Staphylococcus saprophyticus may be considered as an infectious trigger of SAPHO syndrome. We describe the case of a 26-year-old man with a 13-year history of progressive pain in his left clavicle. At 13 years of age, he developed facial acne associated with transient pain in his right hip. Since that time, he experienced episodic and progressive left clavicular pain and swelling. He had no constitutional symptoms. He had previously been investigated several years earlier at a different facility, but had no resolution of his symptoms. He was originally born in Poland and moved to Canada at 5 years of age. Past medical history was unremarkable, and there was no family history of SAPHO syndrome. On examination, there was swelling and tenderness of the medial left clavicle involving the sternoclavicular joint and manubrium, with no other joint involvement. Dermatological examination demonstrated extensive acneiform lesions on the face, chest and back, with no palmoplantar pustulosis. Laboratory investigations at presentation were all within normal limits, including HLA-B27 negative. Testing was not performed for genetic autoinflammatory diseases. CT imaging compared with imaging from 5 years earlier demonstrated progression of a lytic lesion at the left medial clavicle to diffuse sclerosis and subchondral erosions extending across the sternoclavicular joint (Fig. 1). Bone scintigraphy initially showed only increased activity at the left sternoclavicular joint, which had progressed to the mid-left clavicle. An open incisional biopsy was performed on the left medial clavicle (Fig. 2). Samples sent for bacterial culture grew S. saprophyticus and C. acnes, both susceptible to penicillin.

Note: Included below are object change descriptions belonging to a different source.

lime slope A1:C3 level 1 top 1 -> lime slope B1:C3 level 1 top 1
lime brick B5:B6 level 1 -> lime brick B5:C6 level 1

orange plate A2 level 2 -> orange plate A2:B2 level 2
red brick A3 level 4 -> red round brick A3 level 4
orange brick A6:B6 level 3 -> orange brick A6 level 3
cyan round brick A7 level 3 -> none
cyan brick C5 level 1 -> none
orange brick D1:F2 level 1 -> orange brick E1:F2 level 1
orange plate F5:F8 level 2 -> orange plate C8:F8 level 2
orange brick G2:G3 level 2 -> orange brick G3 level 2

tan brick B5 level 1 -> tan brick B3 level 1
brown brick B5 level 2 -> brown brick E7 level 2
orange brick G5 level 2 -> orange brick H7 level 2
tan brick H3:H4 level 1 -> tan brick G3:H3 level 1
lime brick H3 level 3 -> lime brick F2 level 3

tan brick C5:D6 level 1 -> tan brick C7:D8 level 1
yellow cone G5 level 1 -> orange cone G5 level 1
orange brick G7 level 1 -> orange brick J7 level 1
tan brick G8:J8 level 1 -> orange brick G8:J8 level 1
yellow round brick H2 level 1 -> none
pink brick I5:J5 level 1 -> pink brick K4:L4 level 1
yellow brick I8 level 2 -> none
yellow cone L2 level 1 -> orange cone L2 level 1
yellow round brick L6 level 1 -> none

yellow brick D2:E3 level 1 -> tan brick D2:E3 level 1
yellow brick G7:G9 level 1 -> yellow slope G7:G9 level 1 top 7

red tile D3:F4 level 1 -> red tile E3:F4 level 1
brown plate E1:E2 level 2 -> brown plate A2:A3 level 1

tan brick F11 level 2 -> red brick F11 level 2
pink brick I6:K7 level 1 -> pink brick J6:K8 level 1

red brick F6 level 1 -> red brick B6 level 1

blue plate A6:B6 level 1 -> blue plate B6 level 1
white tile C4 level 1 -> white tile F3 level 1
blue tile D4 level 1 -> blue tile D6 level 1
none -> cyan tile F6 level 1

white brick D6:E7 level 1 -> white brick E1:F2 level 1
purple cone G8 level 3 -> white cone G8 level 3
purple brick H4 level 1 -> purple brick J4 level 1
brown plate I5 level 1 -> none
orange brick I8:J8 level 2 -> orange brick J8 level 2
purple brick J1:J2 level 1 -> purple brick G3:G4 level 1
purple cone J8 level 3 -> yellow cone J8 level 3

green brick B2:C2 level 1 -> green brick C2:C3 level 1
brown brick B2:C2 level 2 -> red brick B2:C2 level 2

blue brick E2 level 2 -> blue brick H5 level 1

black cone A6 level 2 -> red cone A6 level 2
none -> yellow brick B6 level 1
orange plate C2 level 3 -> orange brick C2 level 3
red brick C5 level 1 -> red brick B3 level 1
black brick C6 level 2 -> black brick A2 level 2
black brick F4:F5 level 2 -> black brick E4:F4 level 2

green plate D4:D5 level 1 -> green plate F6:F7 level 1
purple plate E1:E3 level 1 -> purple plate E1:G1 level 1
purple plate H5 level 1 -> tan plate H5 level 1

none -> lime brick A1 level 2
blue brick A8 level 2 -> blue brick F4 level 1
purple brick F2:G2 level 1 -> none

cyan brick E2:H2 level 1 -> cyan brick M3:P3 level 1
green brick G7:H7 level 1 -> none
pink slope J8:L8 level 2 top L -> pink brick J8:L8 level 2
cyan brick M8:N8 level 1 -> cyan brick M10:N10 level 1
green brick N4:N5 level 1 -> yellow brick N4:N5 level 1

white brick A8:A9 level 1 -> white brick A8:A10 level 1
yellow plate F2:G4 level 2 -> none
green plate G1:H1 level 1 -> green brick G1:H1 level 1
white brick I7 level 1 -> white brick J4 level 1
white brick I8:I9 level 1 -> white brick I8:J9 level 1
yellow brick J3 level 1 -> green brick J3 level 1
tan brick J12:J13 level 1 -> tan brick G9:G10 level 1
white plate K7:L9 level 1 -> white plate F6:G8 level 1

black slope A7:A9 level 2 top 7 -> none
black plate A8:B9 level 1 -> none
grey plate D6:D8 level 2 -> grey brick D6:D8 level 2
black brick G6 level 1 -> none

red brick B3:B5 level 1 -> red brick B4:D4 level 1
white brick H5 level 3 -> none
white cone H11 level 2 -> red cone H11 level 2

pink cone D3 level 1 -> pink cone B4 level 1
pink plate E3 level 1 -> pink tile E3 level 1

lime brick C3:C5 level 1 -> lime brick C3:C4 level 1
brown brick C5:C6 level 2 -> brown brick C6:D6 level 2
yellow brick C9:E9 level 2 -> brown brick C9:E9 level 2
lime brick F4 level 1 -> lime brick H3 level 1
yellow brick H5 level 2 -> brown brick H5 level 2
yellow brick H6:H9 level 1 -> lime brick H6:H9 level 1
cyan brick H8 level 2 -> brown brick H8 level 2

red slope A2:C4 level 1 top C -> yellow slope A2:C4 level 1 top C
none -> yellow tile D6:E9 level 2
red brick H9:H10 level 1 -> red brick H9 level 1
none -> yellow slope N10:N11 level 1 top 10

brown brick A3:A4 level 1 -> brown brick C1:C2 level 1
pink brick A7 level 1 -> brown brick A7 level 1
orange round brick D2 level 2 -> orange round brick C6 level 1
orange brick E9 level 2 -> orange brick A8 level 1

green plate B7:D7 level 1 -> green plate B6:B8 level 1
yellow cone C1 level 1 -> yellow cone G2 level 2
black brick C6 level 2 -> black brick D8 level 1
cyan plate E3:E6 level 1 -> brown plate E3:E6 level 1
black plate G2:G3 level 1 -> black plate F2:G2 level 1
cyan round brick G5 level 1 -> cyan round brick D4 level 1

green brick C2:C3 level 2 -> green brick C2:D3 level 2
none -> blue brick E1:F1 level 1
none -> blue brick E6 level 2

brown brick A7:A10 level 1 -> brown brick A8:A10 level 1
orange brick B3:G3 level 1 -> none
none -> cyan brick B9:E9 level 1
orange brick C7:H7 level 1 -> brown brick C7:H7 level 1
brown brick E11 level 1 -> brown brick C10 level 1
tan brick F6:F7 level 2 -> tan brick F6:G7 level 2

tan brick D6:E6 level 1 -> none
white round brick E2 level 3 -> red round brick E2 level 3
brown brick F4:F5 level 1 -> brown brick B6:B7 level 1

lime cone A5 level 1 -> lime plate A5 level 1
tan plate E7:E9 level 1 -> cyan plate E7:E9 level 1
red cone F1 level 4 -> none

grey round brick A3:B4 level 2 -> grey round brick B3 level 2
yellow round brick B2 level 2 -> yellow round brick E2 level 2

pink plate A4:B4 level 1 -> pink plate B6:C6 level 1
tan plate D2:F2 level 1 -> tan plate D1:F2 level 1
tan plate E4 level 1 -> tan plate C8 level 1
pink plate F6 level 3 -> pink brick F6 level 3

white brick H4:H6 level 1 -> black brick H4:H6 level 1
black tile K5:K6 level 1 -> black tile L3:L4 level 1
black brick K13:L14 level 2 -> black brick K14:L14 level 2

Mycobacterial and fungal cultures were negative.
F

CT of the left clavicle

(A) Osteosclerosis and bone expansion of the left clavicle extending to the sternoclavicular joint. (B) Osteitis and hyperostosis of the left sternoclavicular joint.

F

Bone biopsy

(A) Low-power view, with several spiculated portions of lamellar bone with intertrabecular oedema and fibrin. (B) High-power view of the intertrabecular oedema, fibrin and mild chronic inflammation, including haemosiderin-laden macrophages.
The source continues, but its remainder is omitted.